Conséquemment, Léon Cabat, président de Vogue, et son lieutenant Gérard Hugé, nourrissent des rêves de grandeur pour leur groupe. Ils lui commandent un nouvel album disco en anglais. René Guérin ayant quitté le navire, ils ne sont plus que trois pour porter ce projet lourdement orienté Bee Gees / Village People. Par malheur, la vague disco est en train de s’écraser. On entre dans les années 80 et les Martin Circus changent une fois de plus de look et de style. Inspirés par la dance froide de Devo, la synthpop des Buggles et le postpunk de Plastic Bertrand, les trois bricolent un album archi moderne, dans lequel Gérard Pisani fait son retour en tant que parolier et saxophoniste. Toujours aussi inspiré, il rédige des textes punchlines, relatant parfois en quelques mots la moelle d’une décennie qui s’ouvre. «Bains Douches» en est un brillant exemple. Malgré cette clairvoyance, l’album « De sang froid » est un échec cinglant et signe le début de la fin du groupe. Gérard, Sylvain et Alain vont commencer à s’orienter vers des carrières de musiciens, d’arrangeurs, d’auteurs.

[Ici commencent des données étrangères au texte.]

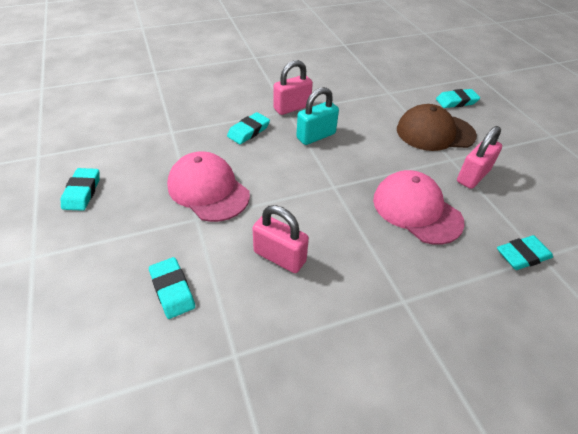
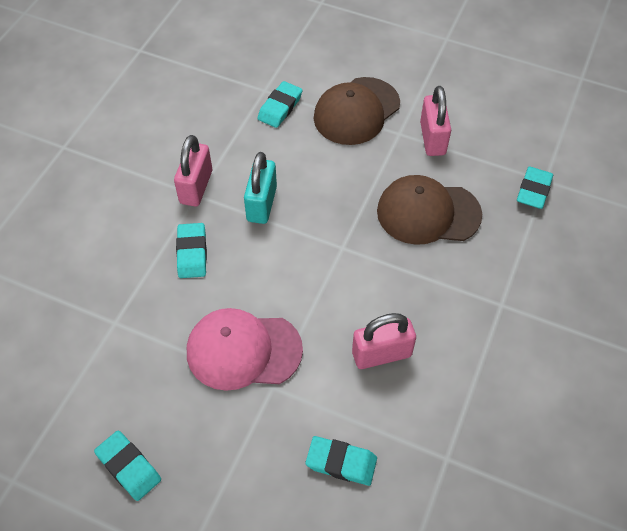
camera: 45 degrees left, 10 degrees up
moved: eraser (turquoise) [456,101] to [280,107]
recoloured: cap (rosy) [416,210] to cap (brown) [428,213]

Il n’y aura plus d’album du groupe, mais ils se retrouvent en studio de temps en temps, juste pour voir si ça intéresse quelqu’un. En 1983, c’est le 45-tours «Solange», qui propose en face B un titre italo-disco digital («J’t’ai vu dans le canoë») aux arrangements synthétiques qui empiètent sur la future scène house. Un autre single orphelin en 1985, et encore une face B («Pourquoi tu m’lâches pas») qui rivalise avec les hits du moment, comme ceux de Sade ou Matt Bianco. Après, la carrière solo de Gérard Blanc explose grâce à «Une autre histoire», et là, malgré quelques tentatives de revival sans lui, c’est vraiment la fin du groupe. Tout au long de cette carrière en dents de scie, un point culmine: au-delà des apparences, les musiciens de Martin Circus ne se sont jamais laissé aller à la facilité. Leur jeu, leurs arrangements sont constamment imparables et léchés. Un attachement à la qualité qui force l’admiration. Comme disait Coco Chanel, «la mode se démode, le style jamais.»